Un rap où la maturité s'offre l'arrogance d'exister

Publié le 24 février 2015 par Marie-Hélène Proulx

Crédit photo : Atlantic

Plusieurs rappeurs raccrochent leur casquette et leur micro dès que quelques réflexions plus posées menacent de poindre à leur esprit adolescent. Ces désistements précoces constituent une grande perte pour ceux qui se sont laissé toucher par l'utilisation acoustique des intonations et du choc des sons, ce mélange explosif du langage poétique et de l'ambiance des quartiers obscurs, sur lesquels chaque rappeur entrouvre plus ou moins adroitement la porte. Et c'est justement par cet équilibre fragile et lyrique entre la rondeur sonore des mots un peu rudes et la recherche musicale à grand renfort de bruitages que Lupe Fiasco, tel un funambule urbain, parvient à se maintenir dans les hautes sphères de son style.

Il est vrai qu’à la base, le rap se voulait une forme d’expression offrant aux jeunes des quartiers durs la possibilité d’opter pour le stylo plutôt que le couteau, pour exprimer leur rage ou leur misère, à l’aide des moyens de fortune à leur disposition. Toutefois, plus grand-chose ne relève du bricolage dans ce que produit Lupe Fiasco. Ses couplets imagés et très longs ne sentent pas la facilité et les sons de trompettes et de violons s’y mêlent sans gêne aux autres notes de guitares et de synthétiseurs. Des refrains ouvertement inspirés du R&B trouvent droit de citer sur ce dernier album ainsi que des introductions faisant habilement appel à de belles sonorités jazz de même que, comble de l’indécence, quelques secondes rappelant… le classique.

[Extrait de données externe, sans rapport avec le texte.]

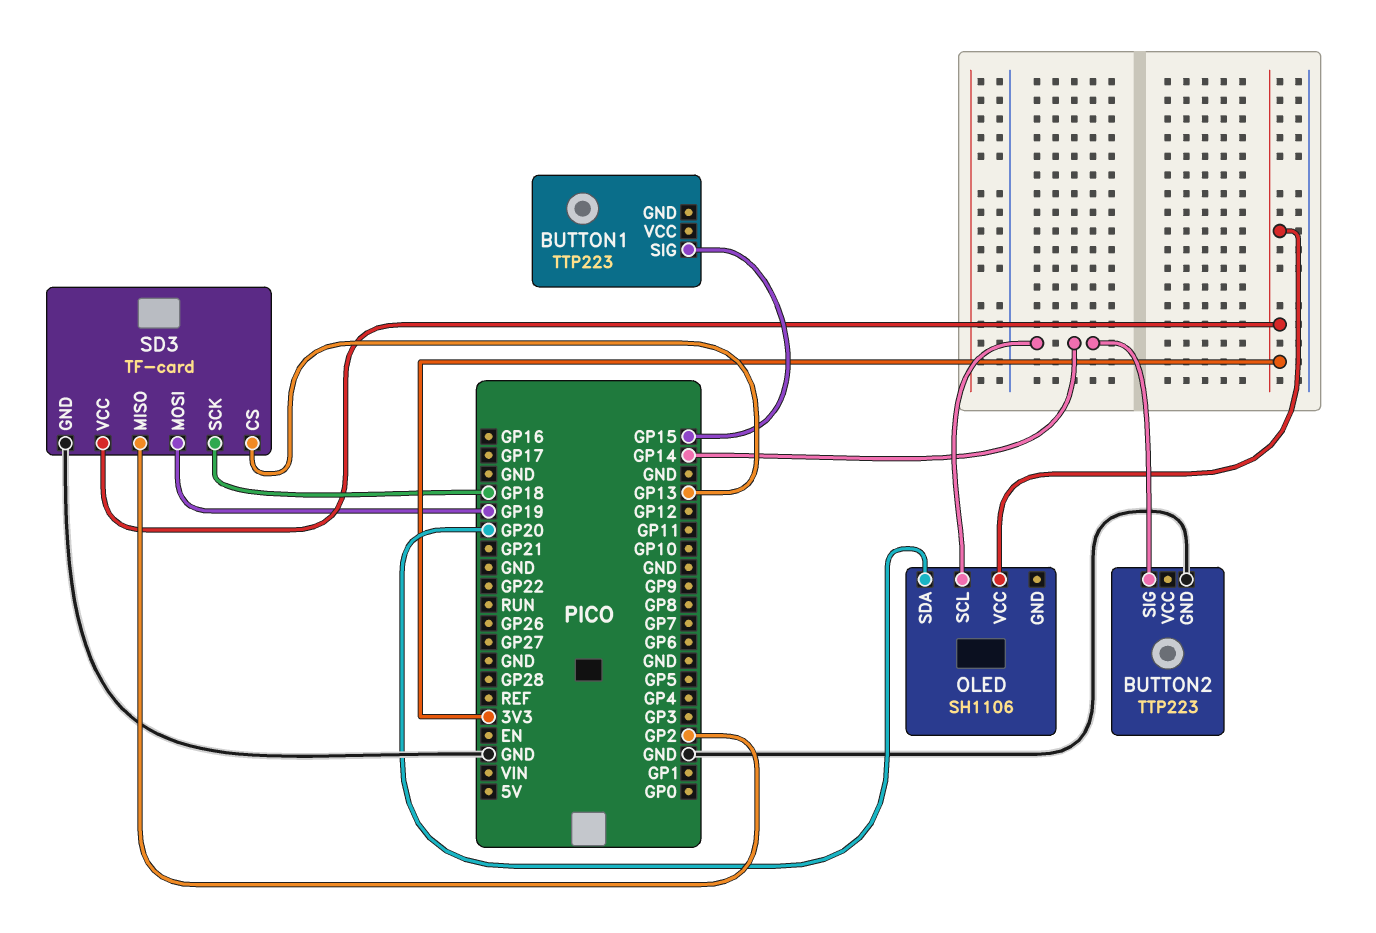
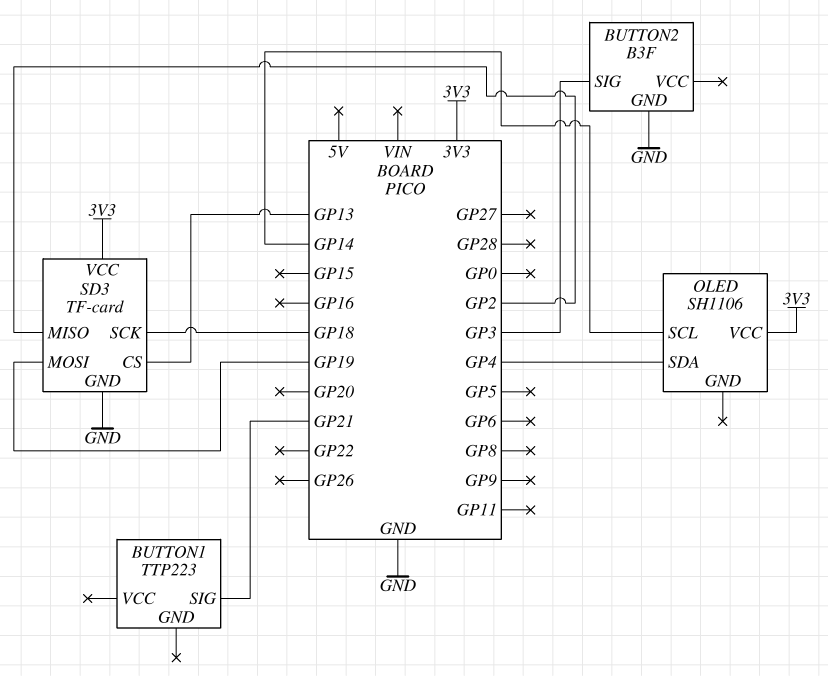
BUTTON1 pin SIG: GP15 -> GP21
BUTTON2: TTP223 -> B3F
BUTTON2 pin SIG: GP14 -> GP3
OLED pin SDA: GP20 -> GP4

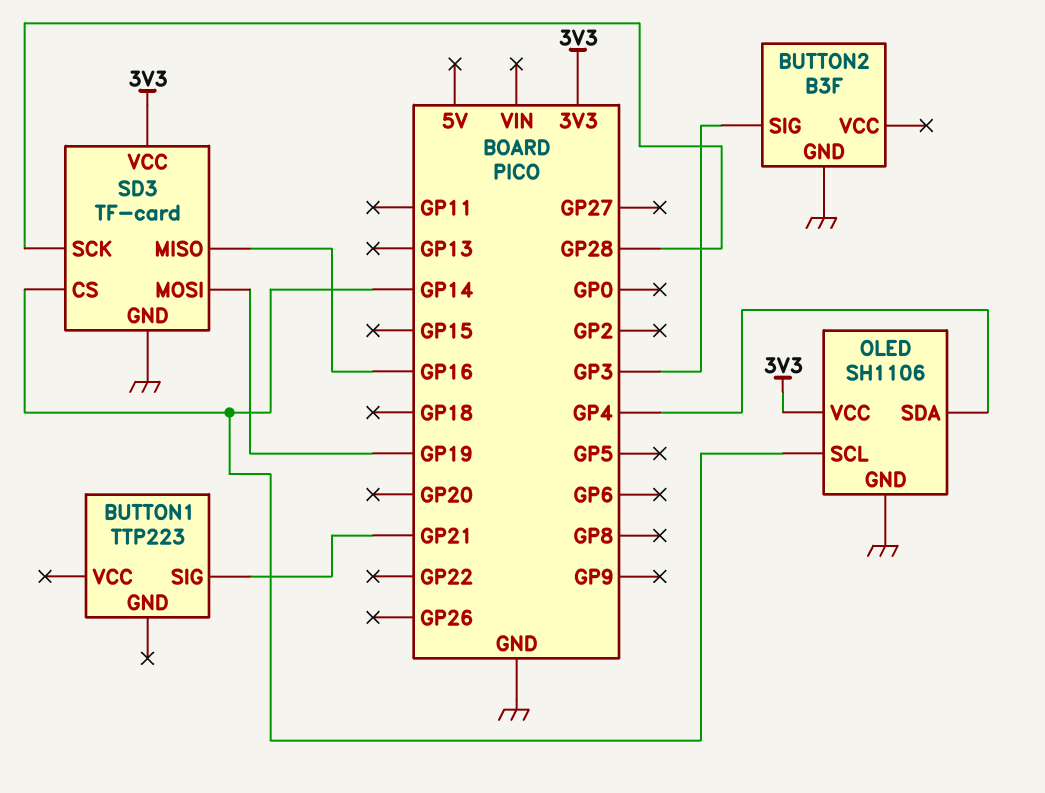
OLED pin GND: none -> GND
SD3 pin CS: GP13 -> GP14
SD3 pin MISO: GP2 -> GP16
SD3 pin SCK: GP18 -> GP28

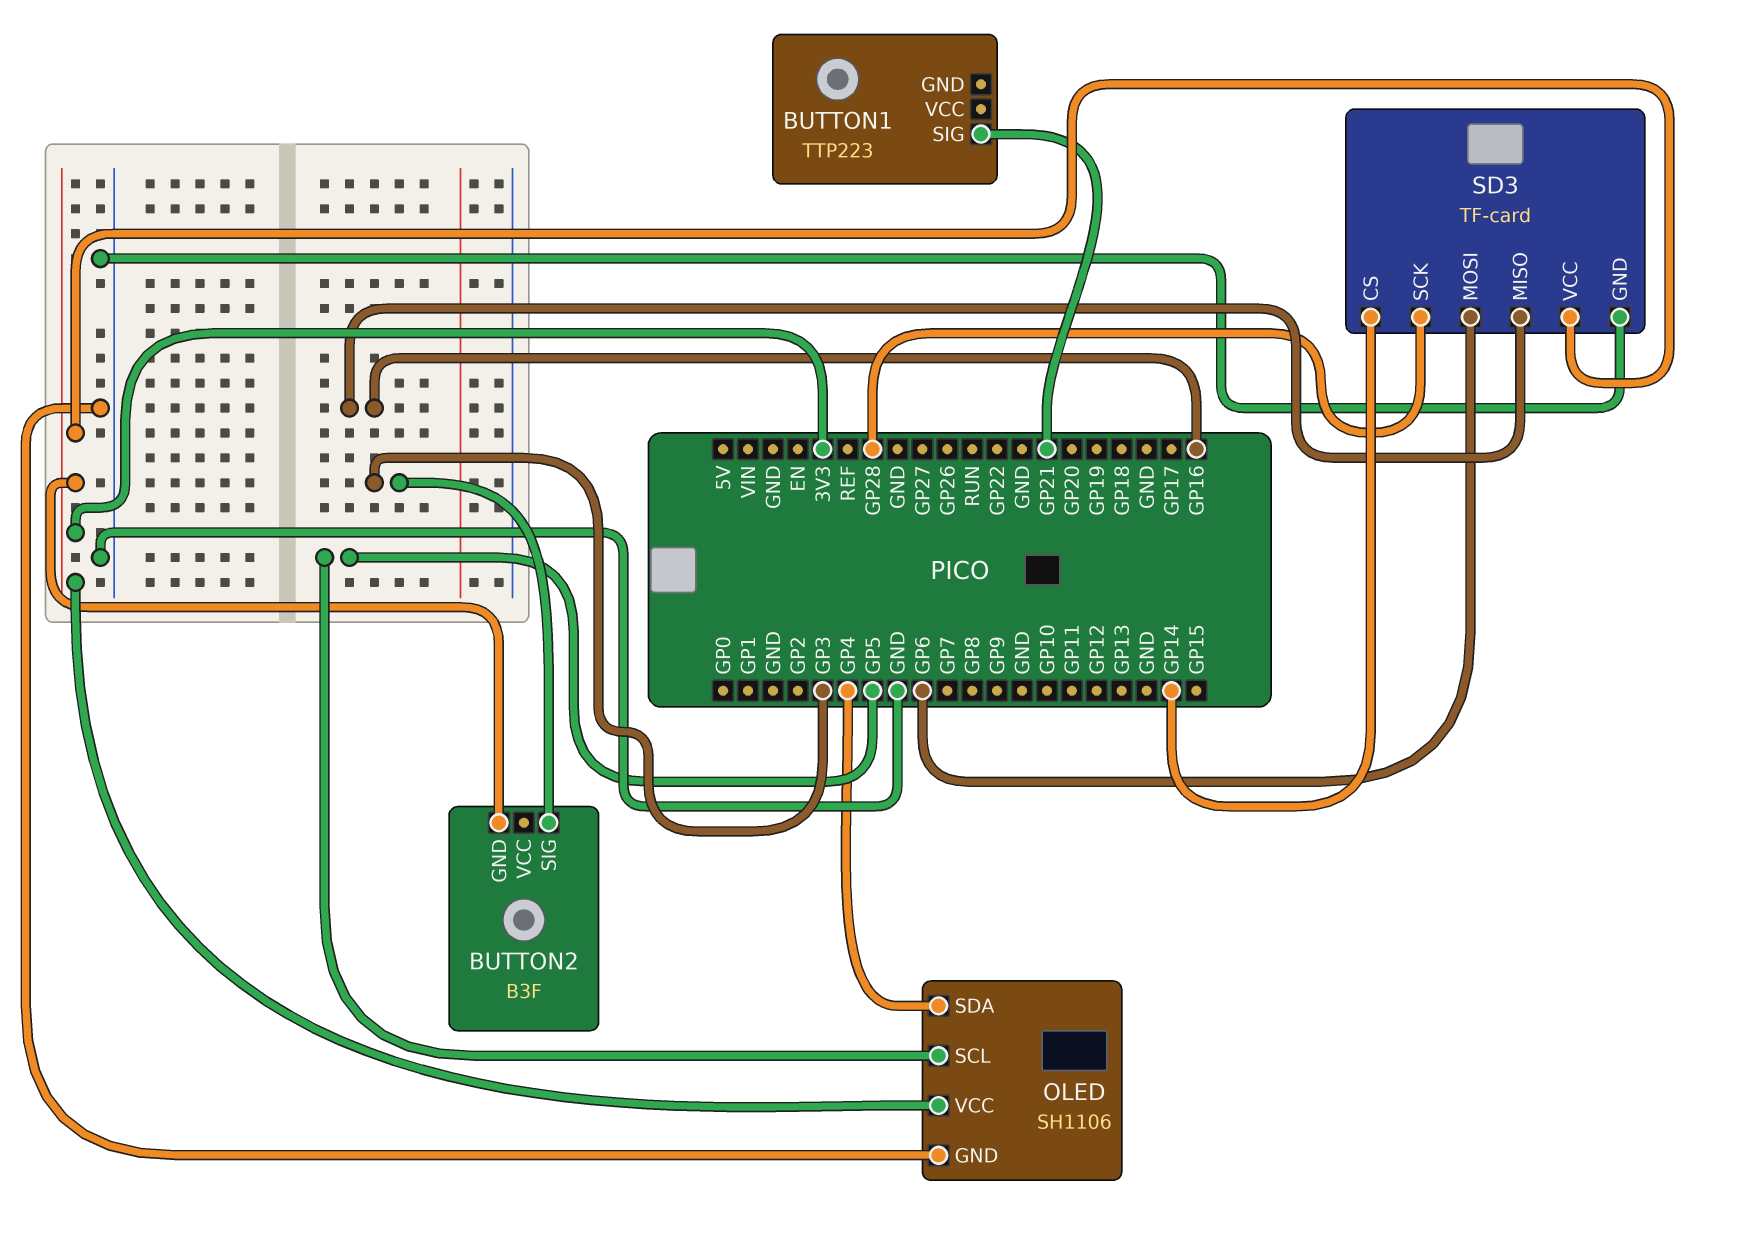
BUTTON2 pin GND: GND -> 3V3
OLED pin SCL: GP14 -> GP5
SD3 pin MOSI: GP19 -> GP6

Pourtant, les textes et l’ensemble de la musicalité n’en demeurent pas moins fidèles au registre pur et dur du rap. Un discours en slang mitraillant, la plupart du temps, des propos cyniques sur la culture de rue et le vedettariat, une critique sociale à tournure apocalyptique, les allusions salaces; rien n’y manque. Le fond ne demeure quand même pas très méchant. Il serait exagéré de dire que l’on sent dans ses textes la marque de l’humilité, mais Lupe Fiasco n’a jamais joué la carte du roi des gangsters ni du misogyne à tout cran (quoique ses commentaires sur les femmes aillent dans tous les sens), ce qui lui laisse plus de jeu lorsqu’il se lance dans ses élans dithyrambiques de sensibilisation.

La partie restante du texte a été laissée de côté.